O secretário de Defesa dos Estados Unidos, Pete Hegseth, disse nesta quinta-feira, 29, que está “pronto para entregar o que o presidente (Donald Trump) espera” em relação ao Irã. Em uma reunião de gabinete, ao lado de Trump, Hegseth afirmou que várias guerras, incluindo a da Ucrânia, não teriam acontecido se o republicano estivesse no comando do país quando eclodiram.
Ele apontou, então, que o governo está “reconstruindo a maneira como os inimigos nos enxergam”, citando a operação na Venezuela como um exemplo de mudança de postura.
“Estaremos preparados para entregar tudo o que este presidente esperar do Departamento de Guerra (como o Departamento de Defesa foi renomeado no governo Trump), assim como foi feito neste mês”, advertiu ele, em referência à captura e prisão do ditador venezuelano, Nicolás Maduro, em 3 de janeiro.
Hegseth indicou que o Irã tem “todas as opções para fazer um acordo” e advertiu que o regime “não deve desenvolver capacidades nucleares”. Mais cedo, o governo iraniano anunciou que apresentará uma “resposta esmagadora” caso se concretize a ameaça de intervenção militar dos EUA, mobilizando mil drones estratégicos nos regimentos de combate. A movimentação ocorre um dia após Trump subir o tom ao falar em uma “enorme armada” a caminho do Oriente Médio e dizer que o tempo para Teerã fechar um acordo nuclear “está se esgotando”.

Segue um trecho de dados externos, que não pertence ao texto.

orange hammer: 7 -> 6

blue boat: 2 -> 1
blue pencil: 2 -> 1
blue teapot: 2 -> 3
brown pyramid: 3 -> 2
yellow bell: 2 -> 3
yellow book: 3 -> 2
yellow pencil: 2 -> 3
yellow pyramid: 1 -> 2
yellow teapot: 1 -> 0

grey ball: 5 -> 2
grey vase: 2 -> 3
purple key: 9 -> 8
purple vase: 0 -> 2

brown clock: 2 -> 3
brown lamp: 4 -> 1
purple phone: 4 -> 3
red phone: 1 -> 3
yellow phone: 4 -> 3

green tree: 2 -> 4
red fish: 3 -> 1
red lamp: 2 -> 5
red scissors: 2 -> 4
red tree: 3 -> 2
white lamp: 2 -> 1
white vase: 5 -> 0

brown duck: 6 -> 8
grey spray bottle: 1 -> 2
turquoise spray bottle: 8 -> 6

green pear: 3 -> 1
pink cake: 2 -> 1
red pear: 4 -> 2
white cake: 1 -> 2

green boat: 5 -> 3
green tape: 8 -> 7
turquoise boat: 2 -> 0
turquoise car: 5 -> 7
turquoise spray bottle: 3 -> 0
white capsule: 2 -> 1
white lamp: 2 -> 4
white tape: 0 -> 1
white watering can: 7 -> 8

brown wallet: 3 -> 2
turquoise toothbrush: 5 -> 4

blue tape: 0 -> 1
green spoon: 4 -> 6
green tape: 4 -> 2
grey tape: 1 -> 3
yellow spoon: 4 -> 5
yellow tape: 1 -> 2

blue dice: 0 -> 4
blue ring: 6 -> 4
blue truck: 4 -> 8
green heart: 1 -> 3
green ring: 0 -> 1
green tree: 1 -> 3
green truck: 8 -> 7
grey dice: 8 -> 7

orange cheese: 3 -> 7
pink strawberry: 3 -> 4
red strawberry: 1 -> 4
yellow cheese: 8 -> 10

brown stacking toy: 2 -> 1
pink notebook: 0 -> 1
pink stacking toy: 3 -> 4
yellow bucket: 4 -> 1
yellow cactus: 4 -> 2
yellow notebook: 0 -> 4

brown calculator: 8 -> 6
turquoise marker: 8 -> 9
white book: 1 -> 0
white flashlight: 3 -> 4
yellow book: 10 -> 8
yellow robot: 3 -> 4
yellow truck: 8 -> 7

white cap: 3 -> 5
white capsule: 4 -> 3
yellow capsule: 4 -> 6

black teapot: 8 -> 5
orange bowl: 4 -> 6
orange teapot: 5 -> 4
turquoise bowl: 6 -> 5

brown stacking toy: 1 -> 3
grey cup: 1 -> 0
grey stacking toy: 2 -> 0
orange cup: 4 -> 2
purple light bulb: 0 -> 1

“Diante das ameaças que enfrentamos, a prioridade do Exército é manter e reforçar nossa vantagem estratégica para dar uma resposta esmagadora a qualquer ataque”, disse Hatami, citado pela televisão estatal.
Na quarta-feira, o chanceler iraniano, Abbas Araghchi, alertou que as forças de seu país estão com “o dedo no gatilho”, enquanto Mohammad Akbarzadeh, comandante das forças navais da Guarda Revolucionária, ameaçou bloquear o Estreito de Ormuz, passagem de 50 quilômetros de largura controlada por Irã e Omã, por onde trafegam cerca de 20% do petróleo e gás que abastecem o planeta.